In the end, it is all about the pressure. Not on the players. They have nothing to lose but a football game.
Not even on Bud Lite’s Real Men of Genius like Mr. Pro Football Coach Cord Carrier or Mr. Raise The Net Before They Kick The Field Goal Guy.
True, if either slipped up, it would be a one of those wonderful SportsCenter moment to see Bill Belichick rolling around on the sideline, all caught up in his cord, or to see the game-winning field goal ball, worth hundreds of thousands of dollars, sailing into the seats as Mr. Raise The Net Before They Kick The Field Goal Guy gets caught up in the net-raising contraption and can’t get it up in time.
Even they don’t have real pressure, not like there is on the men in the striped shirts with the whistles in their mouths, the flags in their pockets and with 80,000 fans in the stadium and the unblinking eye of replay just waiting for them to mess up.

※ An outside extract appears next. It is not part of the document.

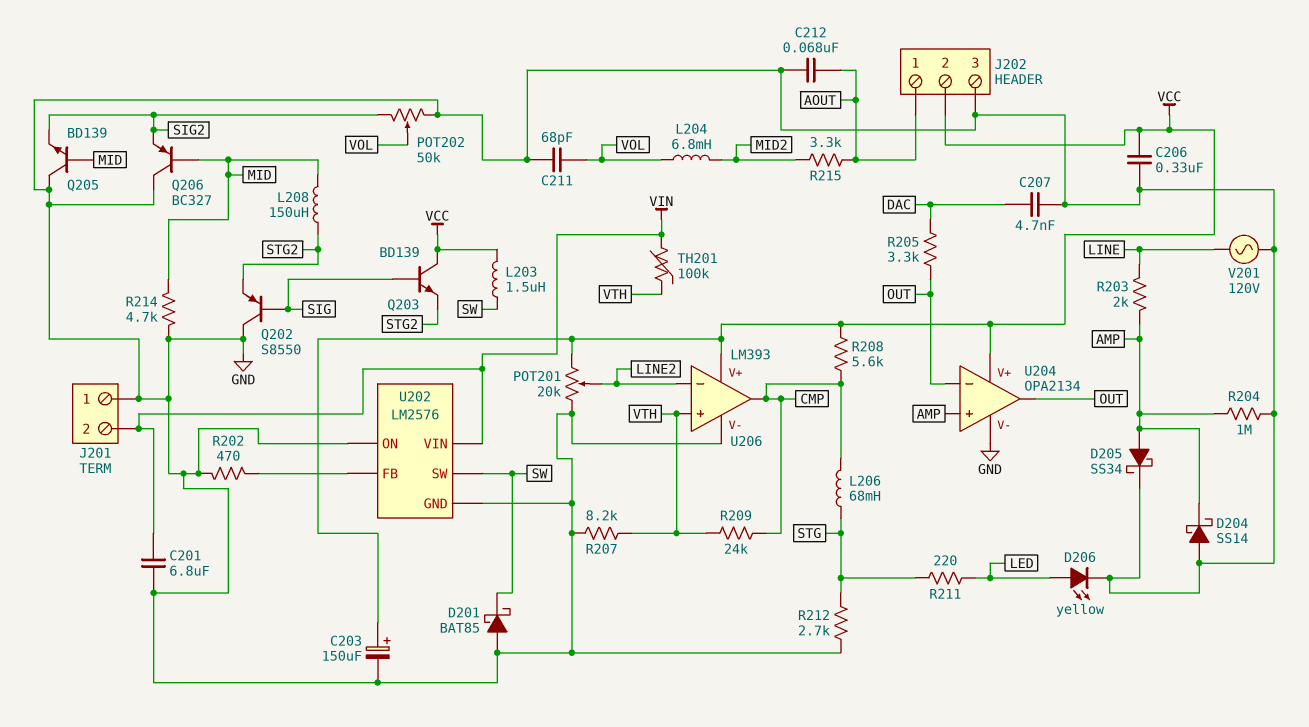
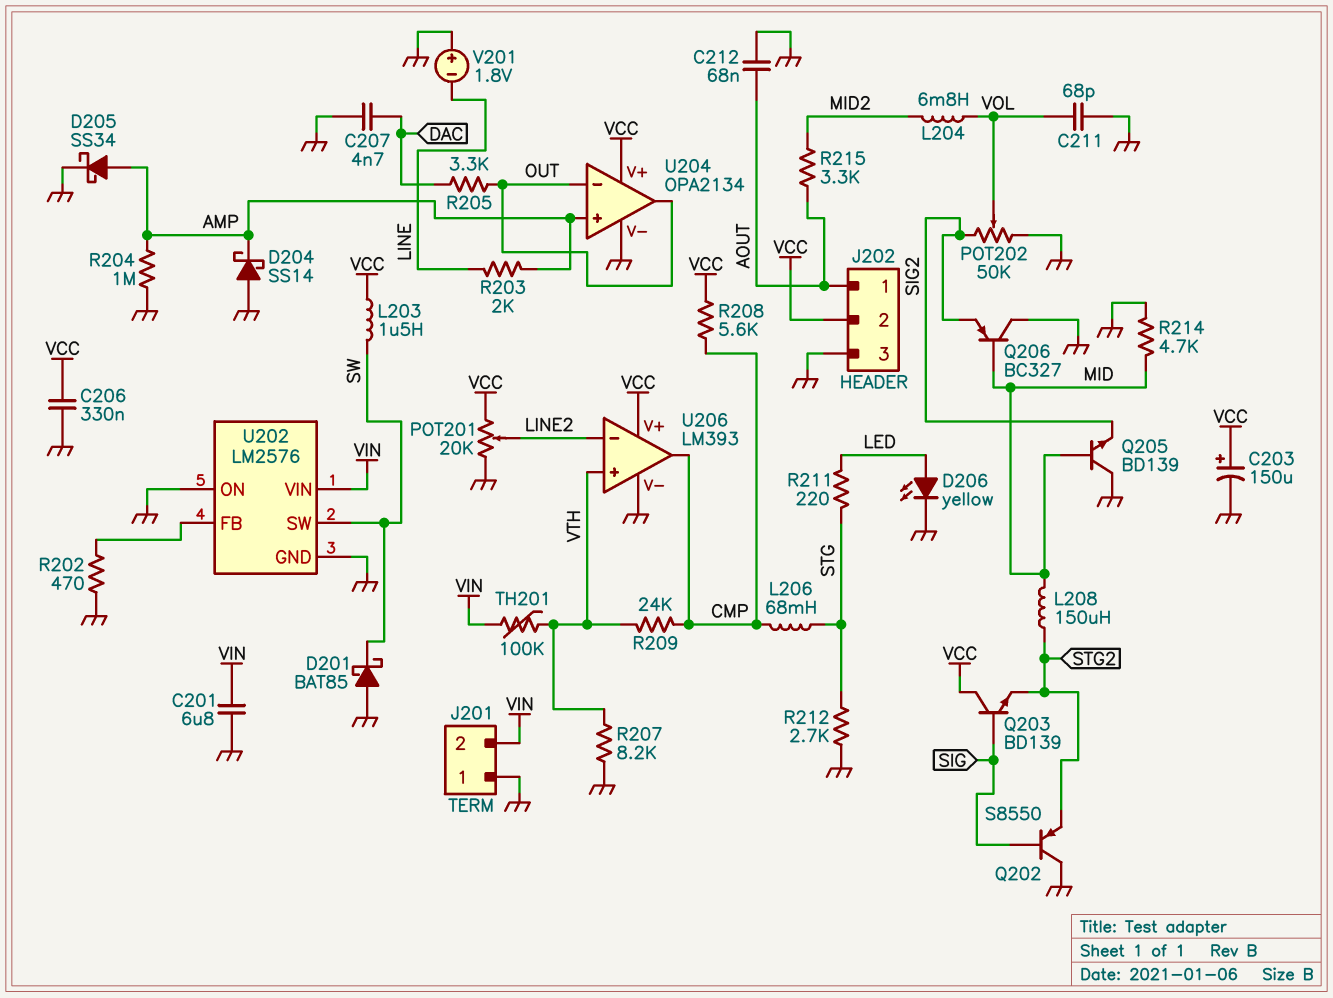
V201: AC 120V (GND, LINE) -> 1.8V (plus GND, minus LINE)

The quarterback, you see, can throw an interception. The ball carrier can fumble the football. The coach can call the wrong play. The linebacker can miss a tackle.
No do-overs there.
But let an official miss a call and red flags fly, earphones come out, the referee is sent into some viewing room, a canvas cloth over his head to hide the potential embarrassment if his crew is proved to have been wrong.
Talk about pressure.
“There really isn’t any pressure,” Fred Wyant was saying the other day. “If you don’t know how to handle the situation by this time, you probably shouldn’t have been chosen in the first place.”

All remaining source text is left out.